Last year I wrote about the key risks facing Australia’s major banks, focusing on APRA’s definition of “unquestionably” strong, and explained why we had lightened weightings in the banks. Here I update on our view for Livewire. In the original wire, which you can see here, I wrote:
"We have lightened our weightings in banks given the good run and hence valuations. I think the risk around APRA, ACCC supervision on rate settings, slower credit growth all point to subdued earnings for the banks. Until we get clarity on capital, I believe there is too much risk at these levels to have large positions in the banks."
One year on
The biggest issue facing the banks now is, of course, the Royal Commission into Misconduct in the Banking, Superannuation and Financial Services Industry.

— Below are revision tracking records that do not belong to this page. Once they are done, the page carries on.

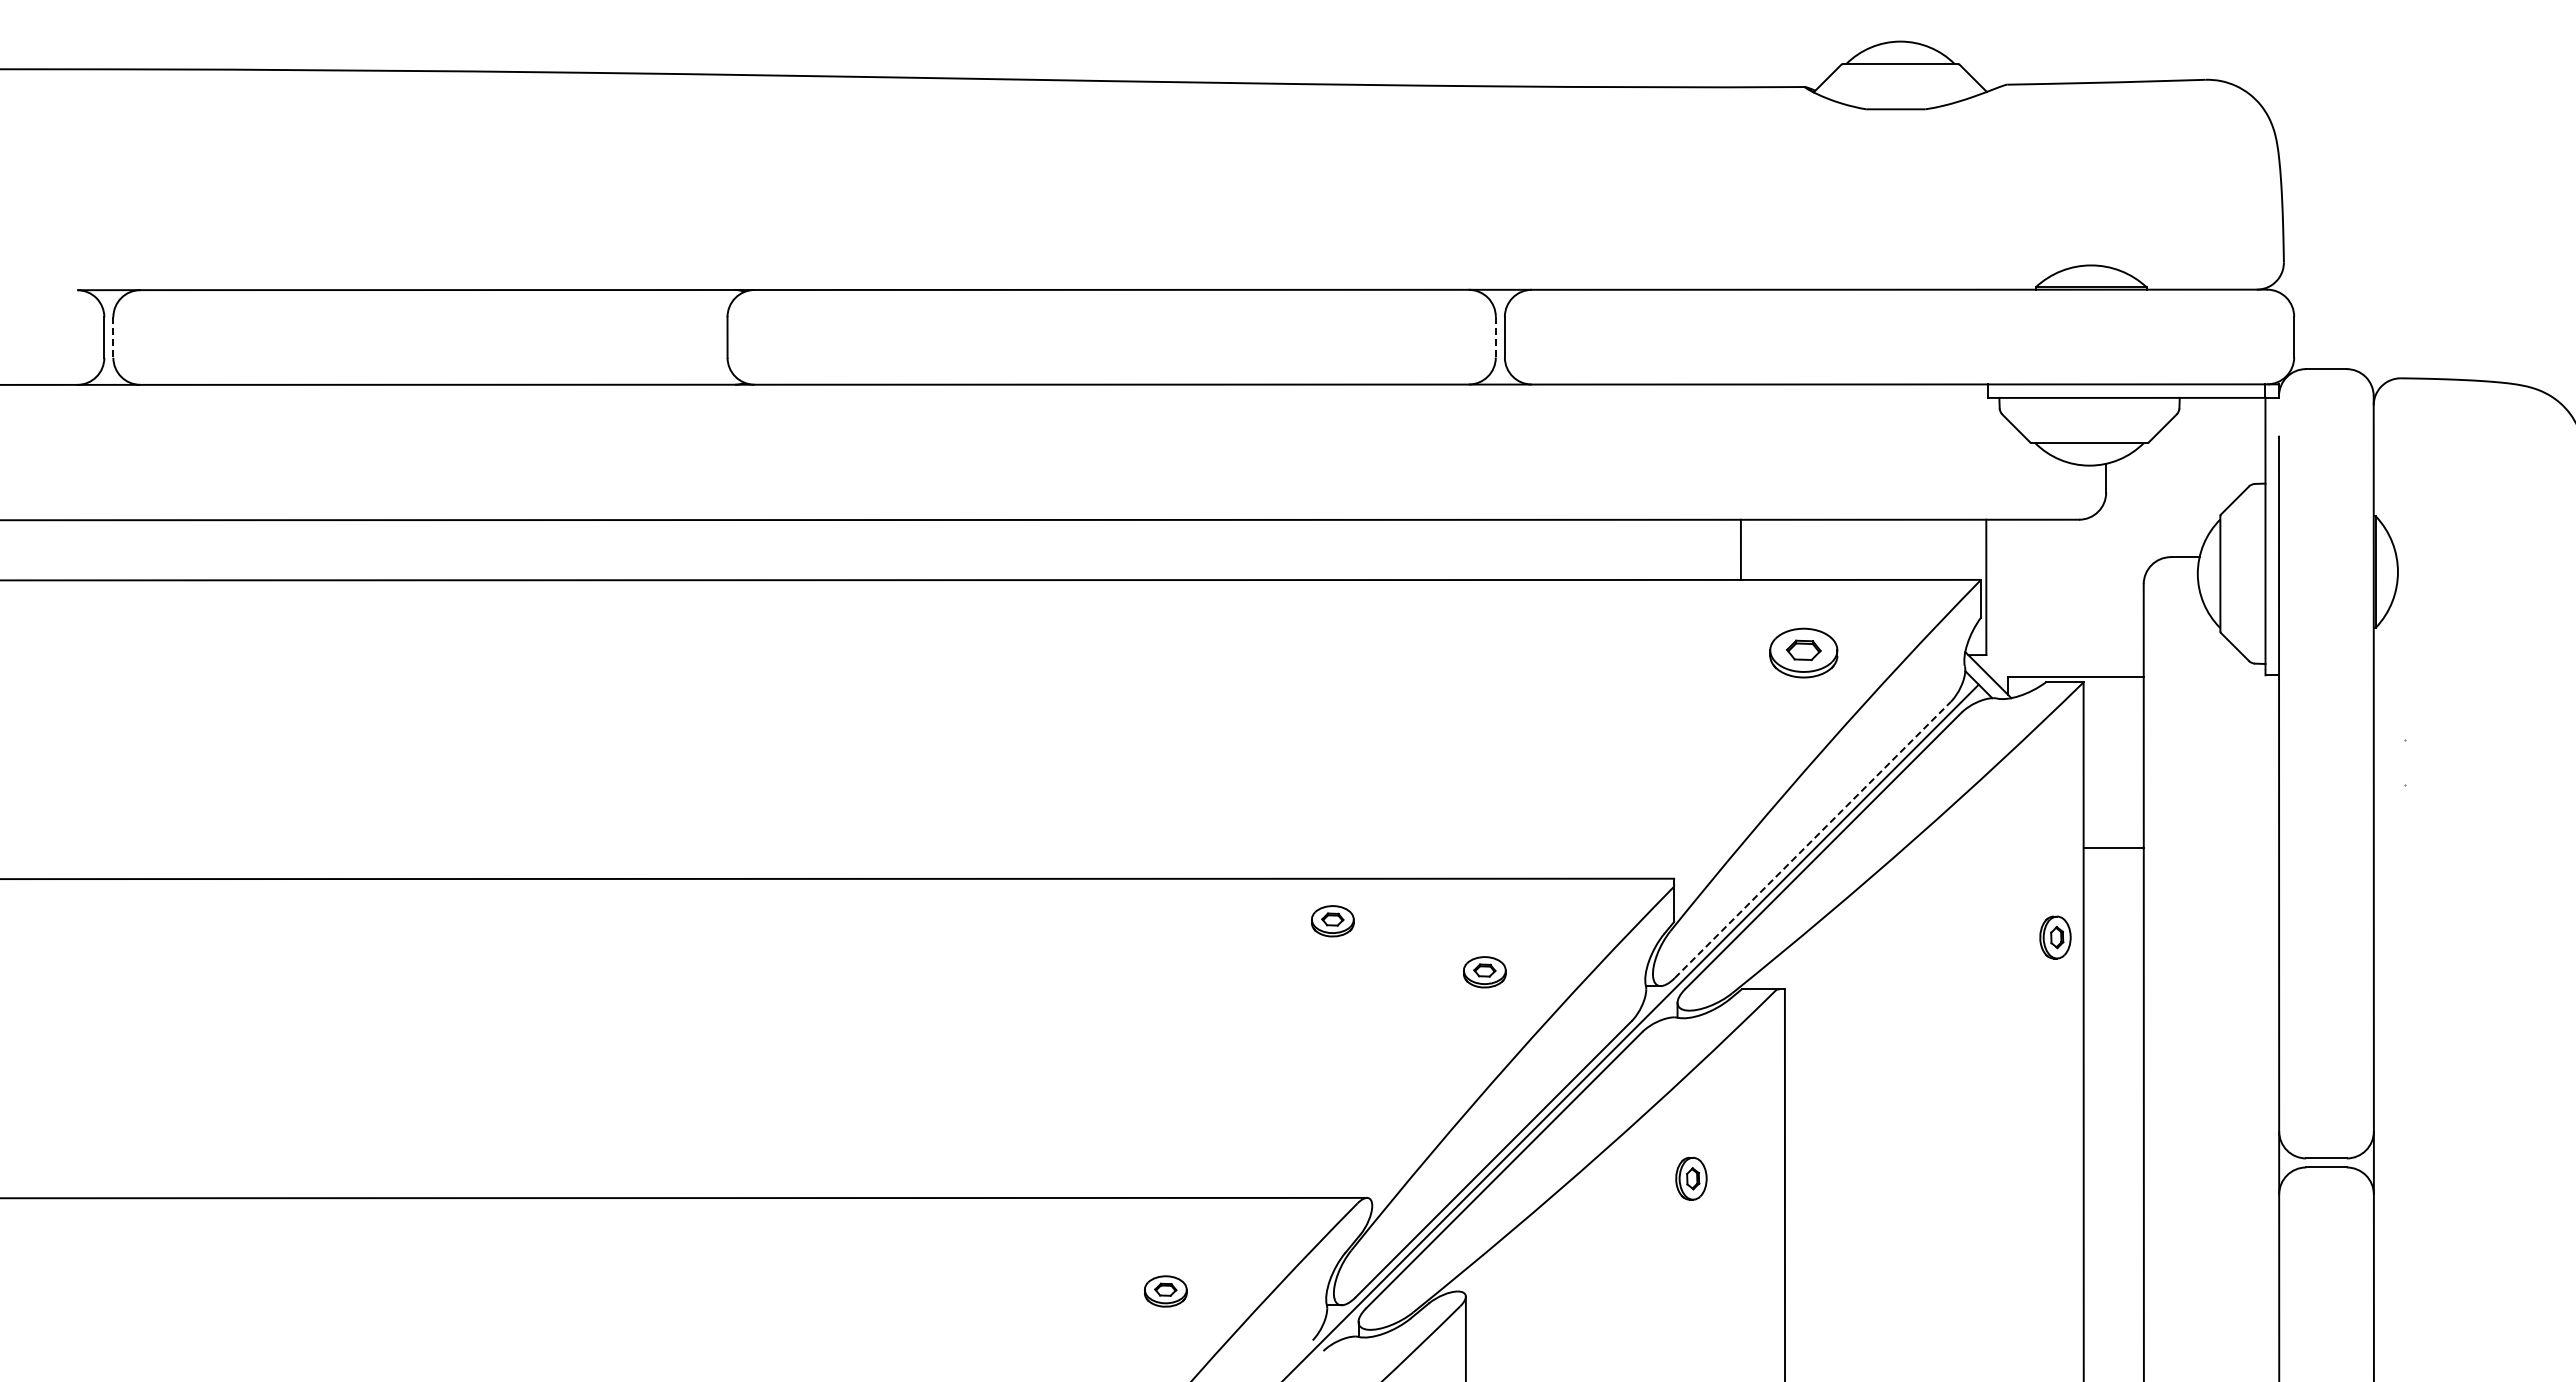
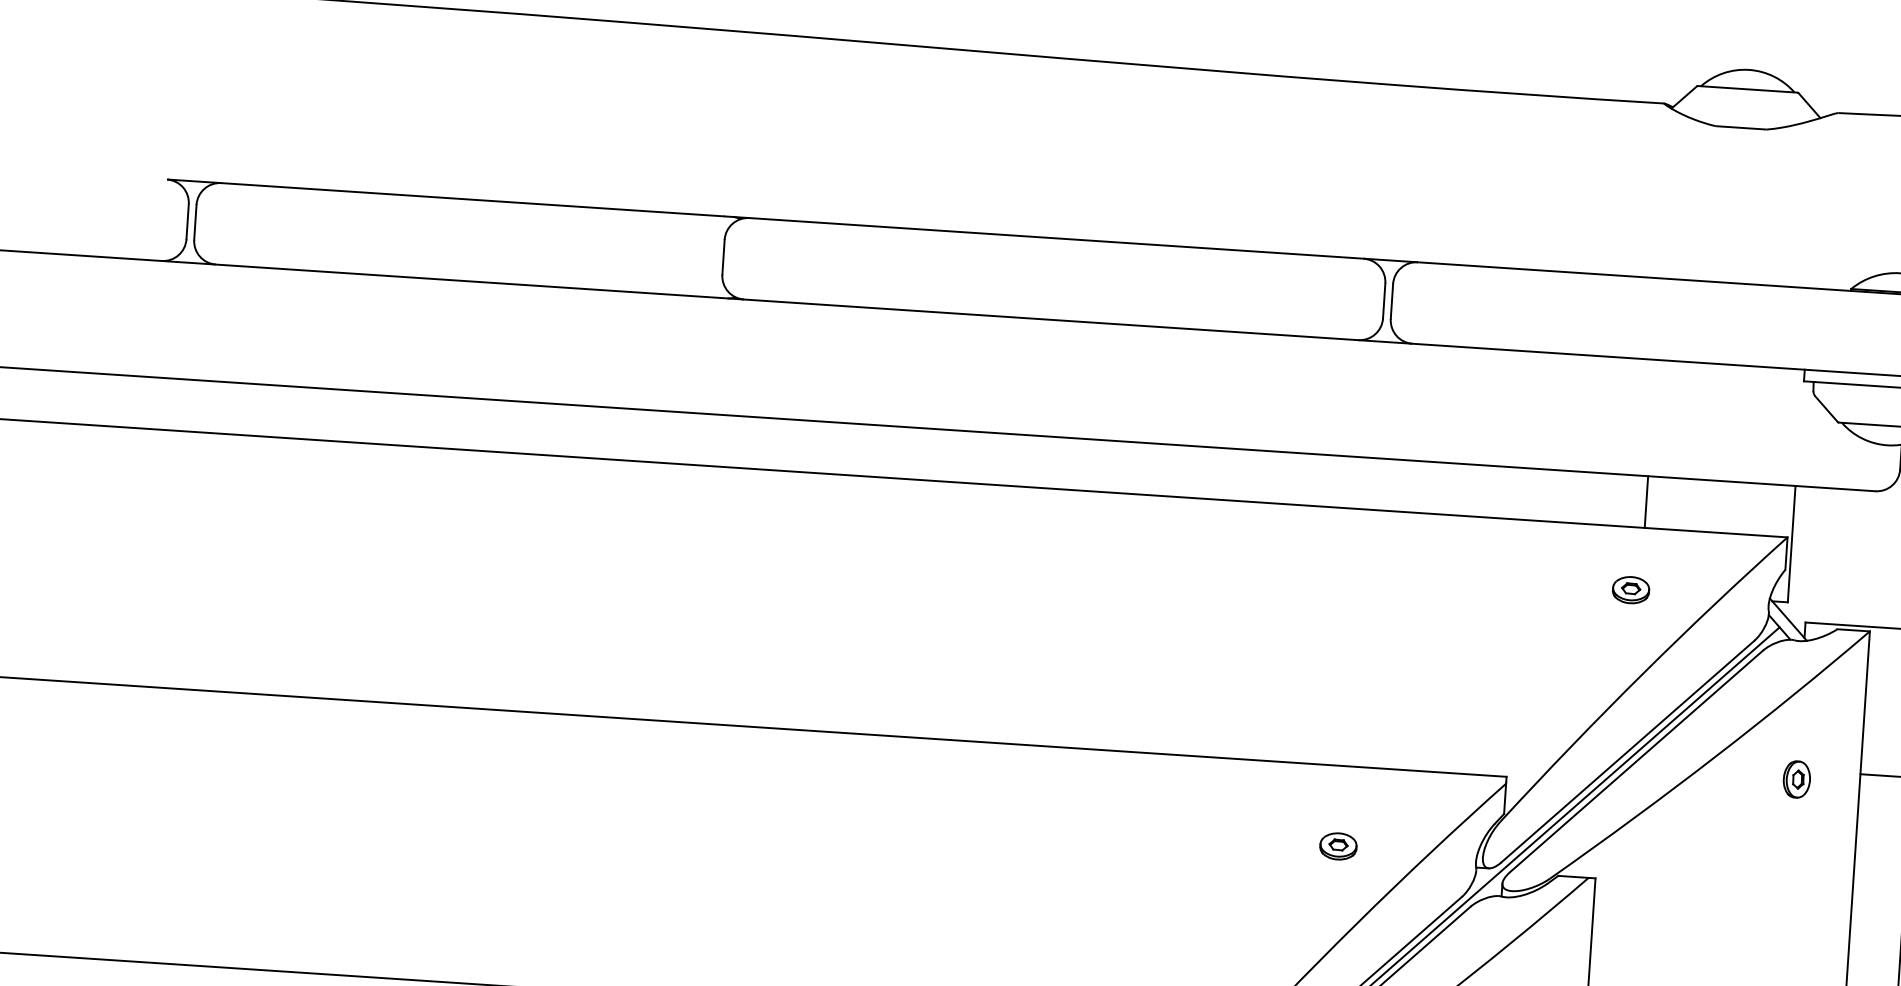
line: (1495, 336) -> (1383, 300), dashed -> solid
line: (113, 338) -> (195, 223), dashed -> solid
line: (1740, 549) -> (1646, 501), moved
part: (1803, 652) -> (1630, 589), size x0.62
line: (1813, 839) -> (1628, 751), dashed -> solid
part: (1332, 921) -> (1210, 794), removed
part: (2055, 937) -> (1796, 779), moved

We are focused on the potential for punitive regulation, and the possibility of the Household Expenditure Measure (HEM) being abandoned.
The Royal Commission hearings have dominated negative headlines as highly unethical practices have come to light. These individual stories, while disturbing, do not necessarily point to systemic or structural issues within the sector.
Credit harder to get
As a result, punitive regulatory responses may not fit the crime and far worse, may limit access to credit within the Australian economy in general and by some demographics in particular.
APRA’s campaign for the banks to reduce their reliance on the HEM, a key benchmark used by the banks to estimate a loan applicant's annual expenses, may have similar ramifications.
Its replacement with specific and targeted expense calculations would likely lead to increased lending costs. As well as limiting access to credit and potentially leading to discriminatory pricing for some borrowers, this could well cement the major banks' market share.
Wholesale lending costs to bite
Another issue currently in play for the banks centres on warnings about the impact to earnings from increased wholesale funding costs. This recently saw the Bank of Queensland, AMP and Suncorp repricing to offset additional costs.
This move is a catalyst for the big four banks to follow suit, increasing lending rates out of the official Reserve Bank of Australia cycle.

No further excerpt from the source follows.